Our son was the last to arrive. We watched him get out of the van in the parking lot. A nanny from the orphanage accompanied him and he walked ahead of her with swag in his step. He had a mohawk, a muscle tank, and a necklace with an aromatic pouch, a Chinese token for good luck.
We knelt to greet him. He smiled at us like a stranger. I offered him a juice box and goldfish crackers. He took them and ate and drank. When his nanny started to walk away and wouldn’t let him follow, he started to cry. The mouthful of crackers spilled from his lips. I picked him up, bounced him, tried to soothe him like a baby. He was not a baby though—he was a solid toddler with more words and emotions than all the children in the room.
When he started to scream, I carried him out of the building. We walked around the parking lot as delivery trucks came and went. Acid rain fell on our sweaty skin. My son wept and clawed at his scars. I feared I would drop him as he flung his head and arched his back. His pain became my pain and poured from my mouth in the form of prayer. Help me. Please. Now.
We returned to the States about two weeks later, to a home we’d just moved into, still full of boxes, and a town where we knew nobody. My son’s grief was palpable; his dark eyes the shade of distrust. He and my youngest daughter, Lucy, were only 11 months apart in age, and fought like waring territories. He bit her. She smacked him. I came down with mononucleosis that winter. The adrenaline wore off. Depression ensued.
INSTIGATE. You can’t mention this word without mentioning the mess created in its wake.
Last month, we celebrated five years of Ren being our son.
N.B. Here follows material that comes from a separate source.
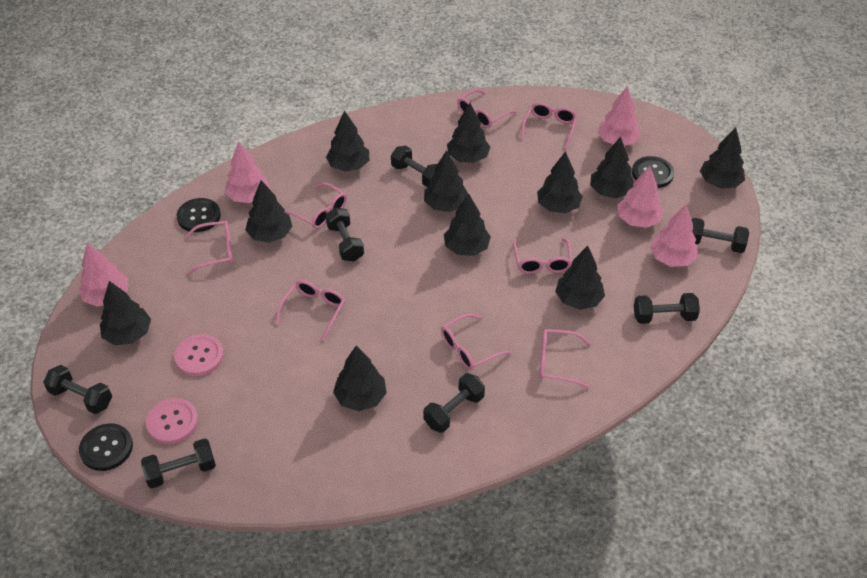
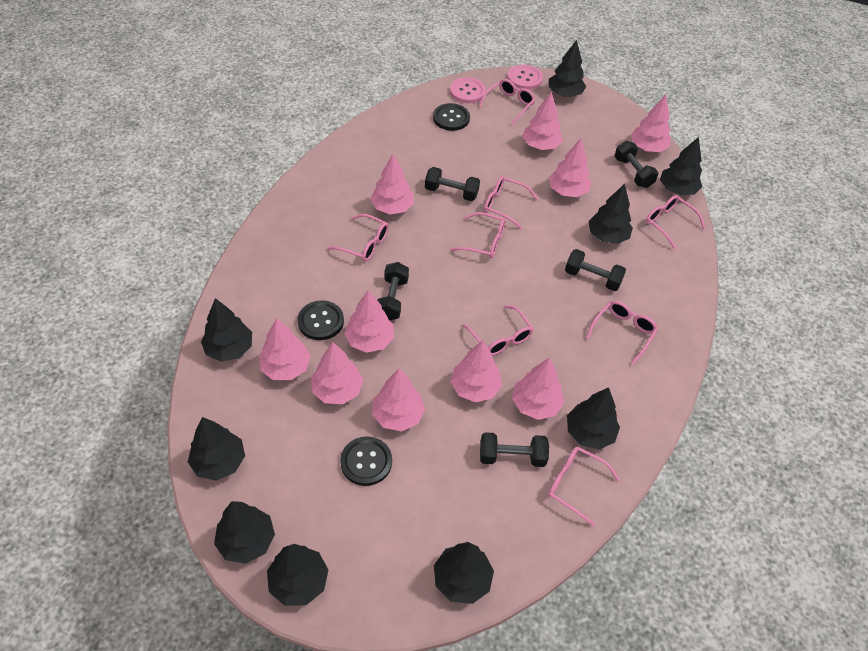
black dumbbell: 7 -> 5
black tree: 11 -> 9
pink tree: 5 -> 10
Somehow, in slow increments over many years, we’ve risen from the trenches of depression and civil war. The complex bonds of human attachment have worked through our family like yeast kneaded into dough—hard-pressed and molded, rising up, pounded back down, and rising up again. My countertop is still a mess.
In his poem, “Tear it Down,” Jack Gilbert writes,
We find out the heart only by dismantling what
the heart knows. By redefining morning,
we find a morning that comes just after darkness.
Last week in poetry workshop, my students and I were talking about this tension.
Life, faith and relationships often don’t become authentic until we tear them down and redefine them for ourselves.
“We must unlearn the constellations to see the stars.”
My son, Ren, has jokingly been referred to as “The Instigator” because of his uncanny ability to find our buttons and press them. This yielded rage and power struggles in the first year, when we were still figuring each other out. Ren instigates laughter and play and exasperation. I wonder if all little brothers possess this talent? The swag and mohawk he wore the day we met him are still present in his spirit. He’s the wild card in my deck.
The ferocity and tenderness of my son’s spirit deconstructed our family. He instigated a richer love, deeper bonds, and a more whole understanding of what family is. He showed our hearts how God loves us and welcomes us into His family. We come to Him with heads flung, arched backs, clawing at our scars. God’s grip never fails.
I’ve never considered myself much of an instigator. I was more of a peacemaker in my family of origin. But now I suddenly find myself in situations where I feel like the one holding the gun with a shady expression. It reminds me of an old photo I have from my military days with an M16 in my clutch.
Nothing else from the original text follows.